Review: The Fox Inheritance
Mary Pearson’s The Adoration of Jenna Fox is a brave exploration of bioethics. In an age of rapid technology development, Pearson’s follow-up novel, The Fox Inheritance, similarly forces readers to stop and wonder how far is too far when science is used to save or replace people. The details of Jenna need not be fresh in your mind when picking up this newest title, as the backstory is layered in throughout the book, but I do think that it would be difficult to have any emotional investment in the characters without having read the first novel in the Jenna Fox Chronicles.
The Fox Inheritance picks up about 260 years after Jenna leaves off. Jenna had tried to destroy the boxes containing her friends’ minds, but it turns out that somebody else had made copies first. For 260 years, Kara and Locke were stuck as backup files, held in what felt like eternal torture. However, when a sort of mad scientist improves on Jenna Fox’s father’s BioGel and creates BioPerfect, he is able to resurrect Kara and Locke, outfitting their minds with new (and slightly improved) bodies that share the DNA saved from their old selves.
It turns out that the doctor who rescues Kara and Locke may not have their best interests in mind. He wants to use them as floor models for his technology–living demonstrations of how science can be used to recreate people even hundreds of years after their brains and DNA have been archived. In order to free themselves from living as very valuable property, Kara and Locke are forced to escape and go on the run. Unfortunately, almost everyone they knew is long dead, and the places they once knew have been destroyed. Kara and Locke have only one option: find Jenna.
When I picked this book up I was a bit skeptical; I wasn’t sure that Jenna needed a sequel. There’s a lot to be said for letting a book stand on its own. I’m not sure this book entirely changed my mind–it certainly wasn’t necessary to get any sort of closure–but that did not stop me from reading it and thoroughly enjoying it. The Fox Inheritance, narrated by Locke, takes up issues similar to those featured in Jenna while striking a different tone.

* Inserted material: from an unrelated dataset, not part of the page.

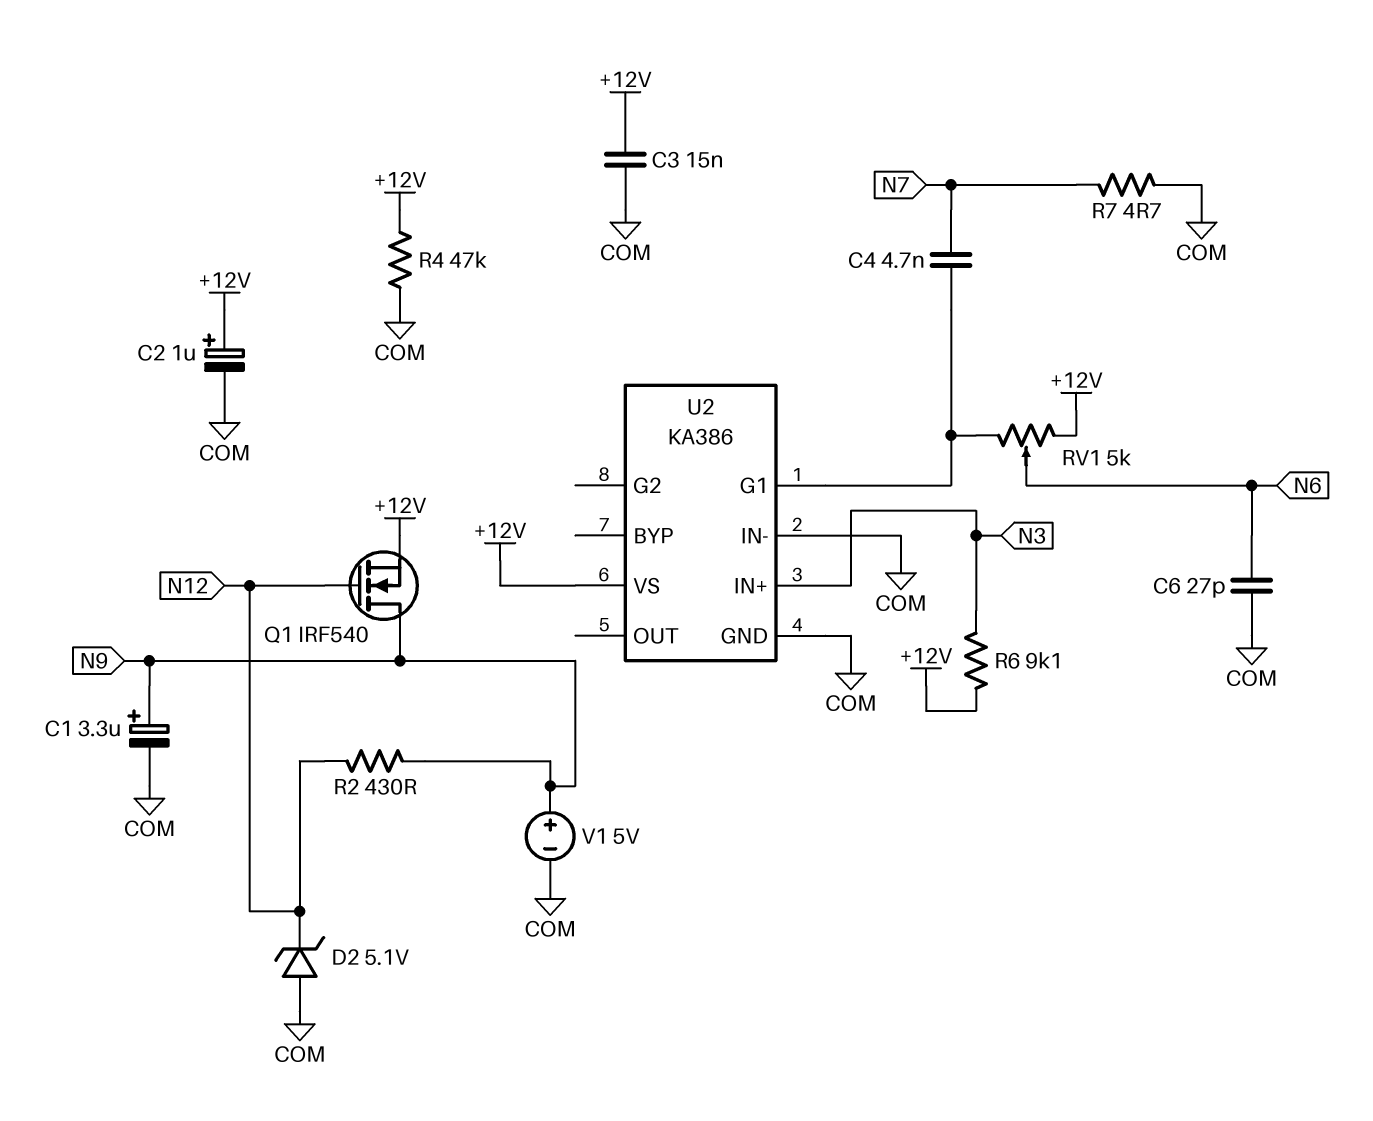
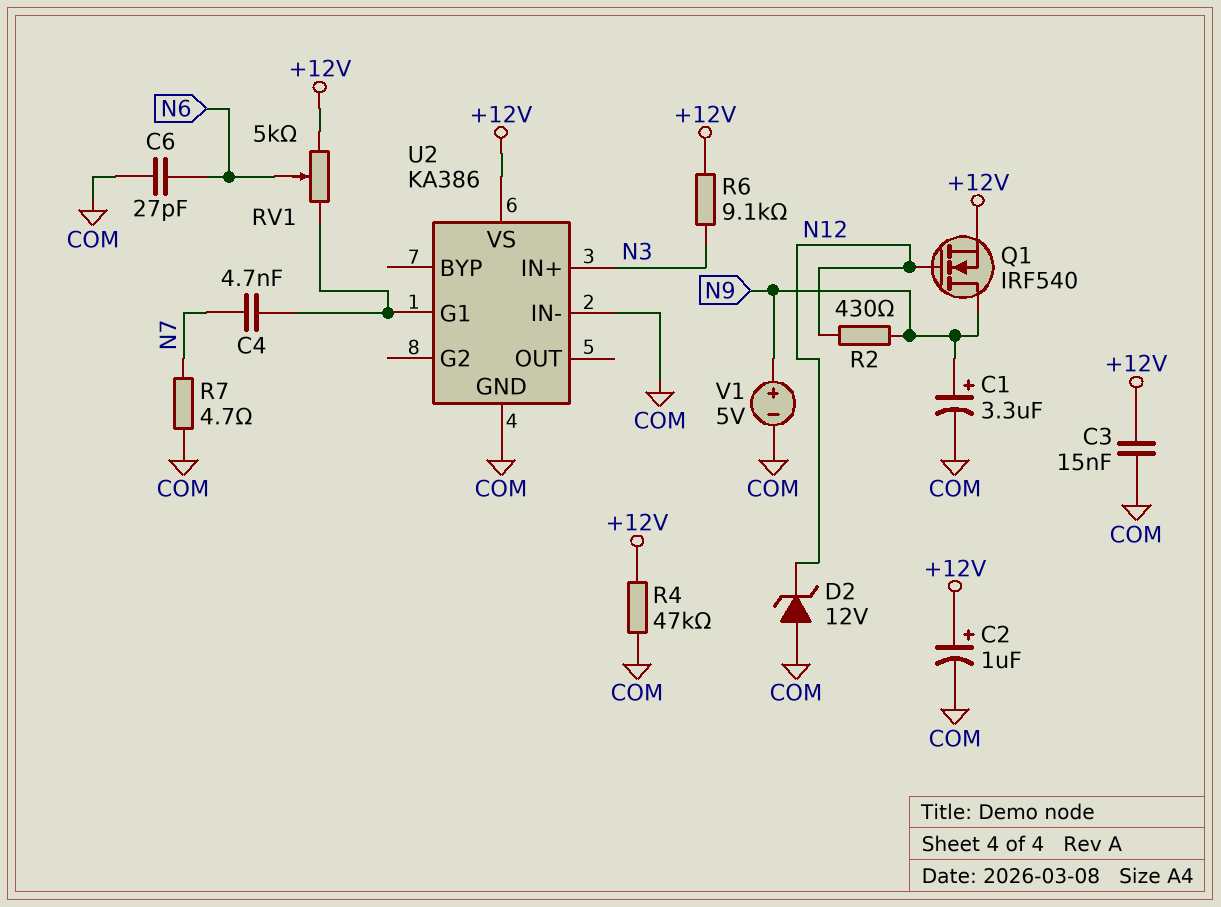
D2: zener 5.1V (A COM, K N12) -> zener 12V (A COM, K N12)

Jenna is a quieter book, while Inheritance is a fast paced action/adventure story. That is not to say that this page-turner is lacking in philosophical moments, but they are interspersed amongst lots of running, fighting, and serious ass kicking. Those moments do add a lot to the story, though, and I appreciated Pearson’s ability to portray characters who are the least human behaving with the most humanity, while those who are completely human often act inhumanely. I was particularly attached to Dot Jefferson, a Bot who has hopes and dreams and wants nothing more than to be remembered. Similarly, I was fascinated by the ways in which Locke and Kara reacted differently to their experiences, one with plans to begin life anew and the other with anger and vengeance against those who made them suffer.
Inheritance leaves the door open for more in the Jenna Fox Chronicles. If that is the case, I’ll pick up the next book with a lot less skepticism and a lot more trust in Pearson’s storytelling abilities.